高通量二代測序技術(shù)在耐藥結(jié)核病診斷中的應(yīng)用

辜吉秀 李晴 馬玲 李銀花 王冬冬 司紅艷

耐藥結(jié)核病的診斷長期依賴于表型藥物敏感性試驗(yàn)(簡稱“藥敏試驗(yàn)”)，該試驗(yàn)方法用時比較長，從痰標(biāo)本收集、培養(yǎng)至比例法藥敏試驗(yàn)結(jié)果報告需要2.5個月[1]，不能滿足耐藥結(jié)核病及時精準(zhǔn)診斷及治療。近幾年耐藥結(jié)核病分子診斷已被廣泛應(yīng)用，下一代測序(next-generation sequencing，NGS)技術(shù)，即“二代測序技術(shù)”，該方法屬于分子藥敏試驗(yàn)，它采用高通量測序技術(shù)，在降低測序成本的同時，還提高了測序速度，并且保持了高準(zhǔn)確性。隨著NGS技術(shù)的廣泛使用，探索NGS技術(shù)在結(jié)核病耐藥性診斷中的應(yīng)用有比較大的價值[2-3]。本研究搜集2016—2017年甘肅省結(jié)核病耐藥基線調(diào)查的150株菌株，采用比例法及NGS技術(shù)進(jìn)行藥敏試驗(yàn)，以比例法藥敏試驗(yàn)結(jié)果為參考標(biāo)準(zhǔn)，評價NGS技術(shù)對耐藥結(jié)核病的檢測效能。

材料和方法

一、材料收集

本研究搜集2016—2017年甘肅省結(jié)核病耐藥基線調(diào)查獲得的150株臨床分離株，其中非結(jié)核分枝桿菌(NTM)2株，剔除NGS檢測失敗13株，最后納入分析的結(jié)核分枝桿菌菌株為135株。

二、研究方法

1.藥敏試驗(yàn)：使用比例法，培養(yǎng)基中藥物的最終濃度異煙肼：0.2 μg/ml；利福平)：40 μg/ml； 乙胺丁醇：2 μg/ml；鏈霉素：4 μg/ml；氧氟沙星：2 μg/ml；藥敏試驗(yàn)同時接種對硝基苯甲酸(PNB)、噻酚二羧酸肼(TCH)鑒別培養(yǎng)基，進(jìn)行結(jié)核分枝桿菌、牛分枝桿菌及非結(jié)核分枝桿菌的初步鑒定。分枝桿菌培養(yǎng)、藥敏試驗(yàn)及菌種鑒定培養(yǎng)管由珠海貝索生物技術(shù)有限公司生產(chǎn)。

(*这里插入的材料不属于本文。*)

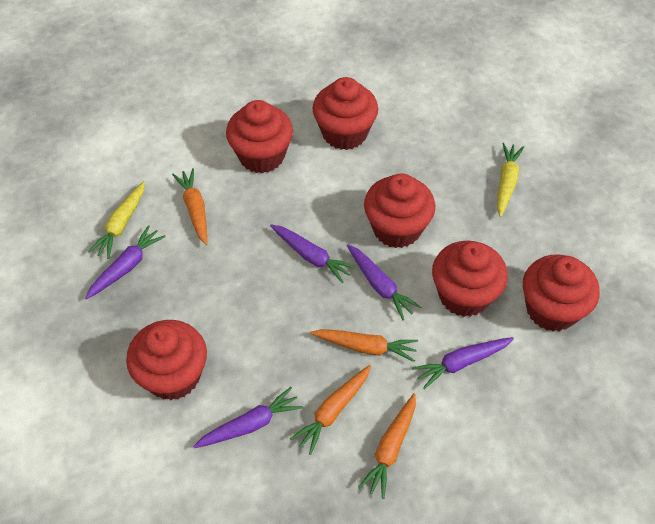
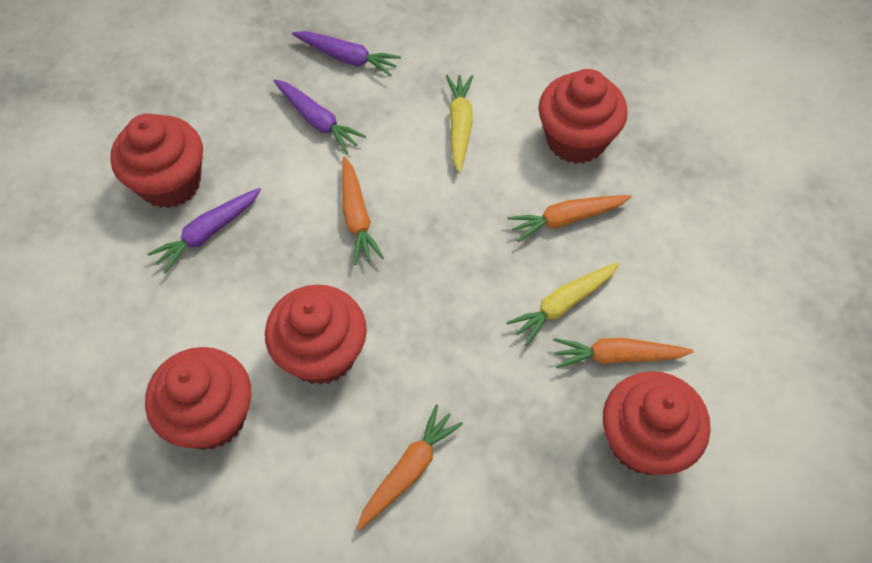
purple carrot: 5 -> 3
red cupcake: 6 -> 5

2．DNA提取：150株菌株用改良的十六烷基三甲基溴化銨(hexadecyl trimethyl ammonium bromide，CTAB)法進(jìn)行DNA提取。使用10 μl一次性接種環(huán)挑取培養(yǎng)菌株2-環(huán),加入0.5 ml三羥甲基氨基甲烷+乙二胺四乙酸(簡稱TE)緩沖液與1.5 ml EB(eppendorf)管中，密封95 ℃ 30 min滅活；離心半徑8 cm ，12 000 r/min 離心5 min，棄上清后菌體沉淀以400 μl TE緩沖液重懸，加入50 μl溶菌酶混勻，37 ℃ 孵育20 h；加入70 μl 10%十二烷基硫酸鈉(簡稱SDS)、5 μl蛋白酶K溶液，混勻，65 ℃孵育10 min；加入10 μl 5 mol NaCL和100 μl CTAB/NaCl溶液，漩渦振蕩混勻、孵育；加入750 μl氯仿/異戊醇(24∶1)，顛倒混勻，離心半徑8 cm，12 000 r/min 離心5 min；吸取上清液至另一支新的離心管，加入450 μl異丙醇沉淀DNA，20 ℃ 孵育30 min；離心半徑8 cm，12 000 r/min 離心15 min,棄上清，加入1 ml 70%乙醇，顛倒清洗DNA；離心棄上清，留20 μl；離心半徑8 cm ，12 000 r/min 離心30 s后吸出剩余液體；室溫干燥，用50 μl TE溶解沉淀，-20 ℃冷凍備用。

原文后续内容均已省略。